Saturday, August 18, 2012
Pulling Back and Holding Back
I created these characters, they are my story people, even aspects of myself. I care about them and about what happens to them.
With my keyboard on a lap desk, I sat rocking back and forth in short jerky motions and wringing my hands.
"What's wrong?" Hubby asked.
"Bad things are happening."
"That's the kind of conflict you writer's work toward, isn't it?"
"Bad things are happening," I said in a rush. "I'm pulling back from the scene. They are in trouble, they are hurting, and I'm holding back."
First off, how could I write what's happening to them? Secondly, as a writer, how could I not? Worse yet, how could I hold back when such an important event was occurring in their story?
Writing fiction is about characters facing all sorts of external and internal conflicts. Conflict and the character dealing with that conflict is what moves fiction forward.

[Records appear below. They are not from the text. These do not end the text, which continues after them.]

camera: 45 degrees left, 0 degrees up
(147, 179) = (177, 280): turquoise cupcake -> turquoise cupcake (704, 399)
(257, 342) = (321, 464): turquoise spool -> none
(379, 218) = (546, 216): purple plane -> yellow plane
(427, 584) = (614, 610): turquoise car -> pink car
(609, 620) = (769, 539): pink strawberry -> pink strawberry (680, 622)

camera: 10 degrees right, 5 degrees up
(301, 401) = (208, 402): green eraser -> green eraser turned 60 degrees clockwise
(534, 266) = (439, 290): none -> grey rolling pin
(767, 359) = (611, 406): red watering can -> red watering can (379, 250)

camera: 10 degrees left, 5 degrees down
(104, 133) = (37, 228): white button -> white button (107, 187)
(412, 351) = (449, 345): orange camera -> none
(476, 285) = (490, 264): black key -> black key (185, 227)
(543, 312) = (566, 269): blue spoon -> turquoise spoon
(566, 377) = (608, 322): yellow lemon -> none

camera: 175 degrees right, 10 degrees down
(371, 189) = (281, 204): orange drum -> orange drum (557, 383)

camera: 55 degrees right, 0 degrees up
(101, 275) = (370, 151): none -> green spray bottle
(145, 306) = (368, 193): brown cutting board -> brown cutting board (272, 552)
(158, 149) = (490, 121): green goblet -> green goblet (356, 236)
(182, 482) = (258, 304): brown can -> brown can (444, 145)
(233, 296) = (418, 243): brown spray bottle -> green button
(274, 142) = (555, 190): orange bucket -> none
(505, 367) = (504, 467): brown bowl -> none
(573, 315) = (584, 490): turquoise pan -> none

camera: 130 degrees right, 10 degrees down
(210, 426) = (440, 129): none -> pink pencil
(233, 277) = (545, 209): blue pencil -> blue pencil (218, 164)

I owed my story people my best effort and enough respect to see their story journey is written as poignantly and intensely as possible. To do less would mean making them less of the characters they are to become.
With rapid mini-taps, I held my hands over the keyboard, touching, but not pressing the keys.
I closed my eyes. What would the character be feeling? Thinking? Physically experiencing?
Instead of pulling back and holding back, I determined to go deeper, to make things worse, so that what's going on will be the worst possible thing for that character to experience at that moment in the story.
While I keyed in on what my character was experiencing, I took note of what I felt as well. I worried for her well-being. I hurt for what she must go through. I was scared that I could not do the scene justice and that I wouldn't be able to embrace the conflict and let the story, the character, and my future readers down.
Feeling nervousness and fear, I breathed deeply and neither closed off those feelings or pushed them away. With tears gathering in my eyes, the keyboard keys blurry, I wrote.
After I finished the scene, I sat, shoulders slumped and head hanging.
"Still having trouble?" Hubby asked.
"No. My character is suffering."
Hubby patted my arm. "That means you did your job."